A JUBA SI SPARA – Non va meglio in Sud Sudan, lo stato più giovane d’Africa fortemente voluto da Londra e Washington, che ora però appaiono in imbarazzo e incapaci di tirare fuori dal cilindro una soluzione acconcia. Qui il governo è imploso sull’onda degli scarsi risultati ottenuti finora, avendo brillato solo per corruzione e repressione del dissenso. Alla fine il partito quasi unico di governo che ha rappresentato il movimento di liberazione nazionale del Sudan e ottenuto l’indipendenza si è spaccato e il presidente Salva Kiir sembra impegnato a reprimere il dissenso con l’esercito dopo aver millantato un golpe contro il governo legittimo.

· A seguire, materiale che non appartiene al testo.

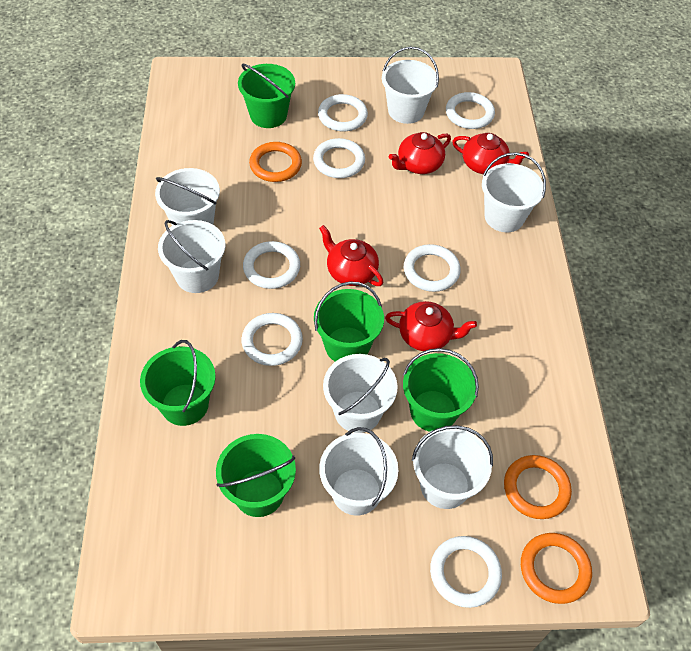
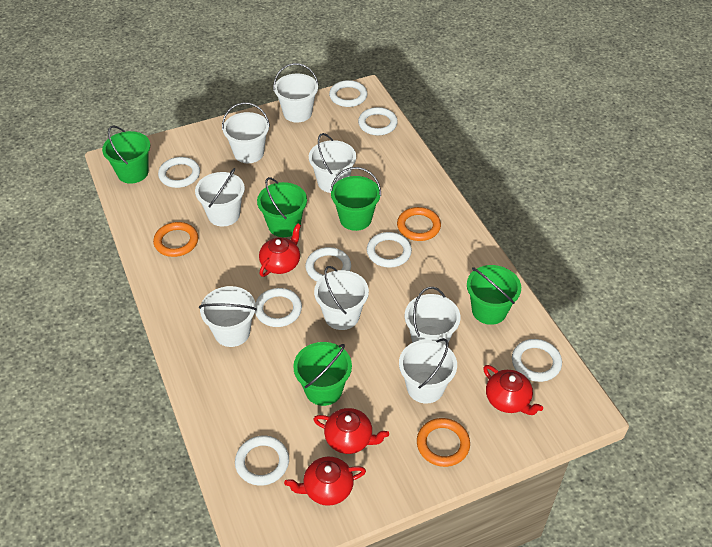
white bucket: 7 -> 8
white ring: 7 -> 8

Mentre Kiir dà la caccia al suo ex vicepresidente, la comunità internazionale fatica a soccorrere la popolazione, che dipende ancora quasi integralmente dagli aiuti internazionali.

LA DELUSIONE – I Sud-sudanesi sono visibilmente affranti, molti tra la numerosa diaspora erano tornati in patria convinti che avrebbero potuto investire capitali e talenti in un paese che manca di tutto, ma se ne sono ritornati in fretta da dov’erano venuti mancando le condizioni minime per fare affari e persino per sopravvivere decentemente. A loro e ai Sud-sudanesi non è rimasto altro che provare a contrastare una narrazione che a semplificato le diatribe riducendole a un conflitto etnico cercando di spiegare che non è così. In pochi giorni si sono così visti emergere e moltiplicarsi prima l’hashtag #MyTribeIsSouthSudan, che ogni ipotesi di competizione etnica e poi #ThingsIloveaboutSouthSudan , con il quale hanno cercato di mostrare al mondo quante cose belle ci sono nel loro paese oltre agli ex-guerriglieri, ora impegnati in un sanguinoso regolamento di conti.

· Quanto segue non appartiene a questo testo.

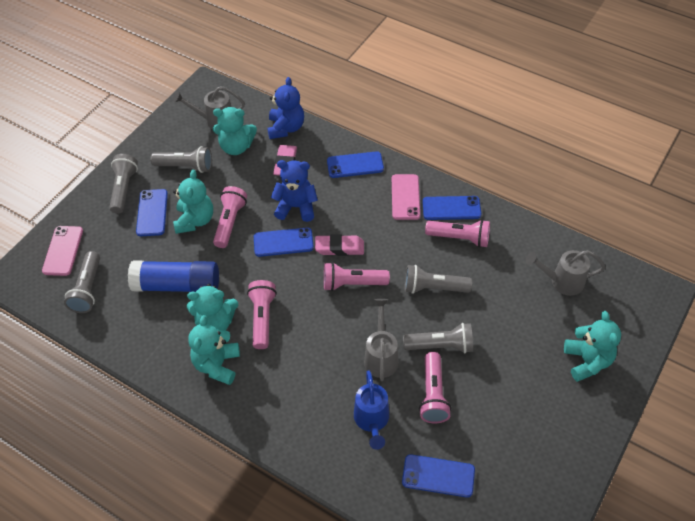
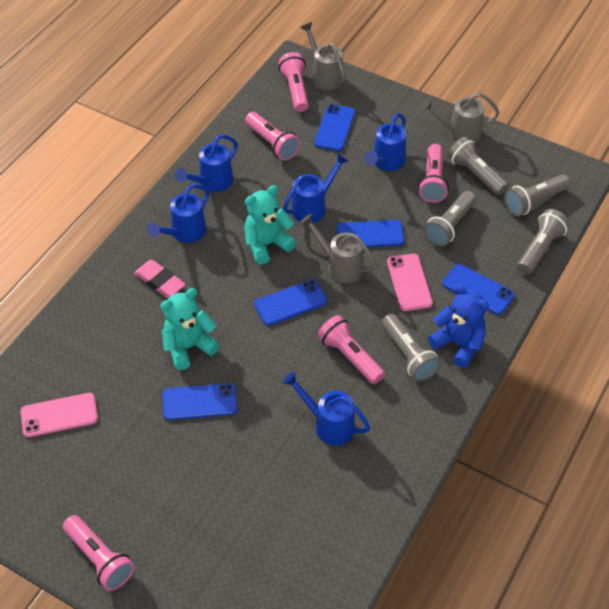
blue glue stick: 1 -> 0
blue teddy bear: 2 -> 1
blue watering can: 1 -> 5
pink eraser: 2 -> 1
turquoise teddy bear: 5 -> 2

SOLO INDIFFERENZA E PROPAGANDA – Il tutto con risultati modesti e non solo perché solo nella capitale Juba è possibile avere accesso a internet, la crisi in Sud Sudan preoccupa le cancellerie, ma come quella in Repubblica Centrafricana non è crisi adatta al mainstream occidentale. Persino gli appelli dell’ONU e di numerose organizzazioni umanitarie sono stati ignorati dai media come dai politici, richiamarle alla mente di europei ed americani vorrebbe dire spiegare e discutere anche come si arriva a situazioni del genere e quello è argomento che è meglio sorvolare, anche a netto della scarsissima empatia bianca per i neri africani, che fin dall’arrivo dei primi colonizzatori muoiono nell’indifferenza delle opinioni pubbliche occidentale, per lo più istruita a pensare che i paesi sviluppati non possono che portare del bene agli africani che, ingrati, non sanno come approfittarne. Niente di nuovo, quando capita il compito di spiegare quel che succede in quei paesi è affidato a persone che non conoscono minimamente la realtà o che preferiscono andare sul tranquillo e non mettere in discussione le narrazioni che promanano da Washington, Parigi o Londra. Certo è che il modello funziona e che difficilmente potrà essere rotto da un sussulto o dal tanto invocato rinascimento africano, una delle visioni preferite che le dittature locali usano per arricchire la retorica con un orgoglio africano che appartiene legittimamente solo ad alcune delle loro vittime. Per ora si è vista solo la perpetuazione del modello di dominio coloniale in altre forme e non è stato un bel vedere.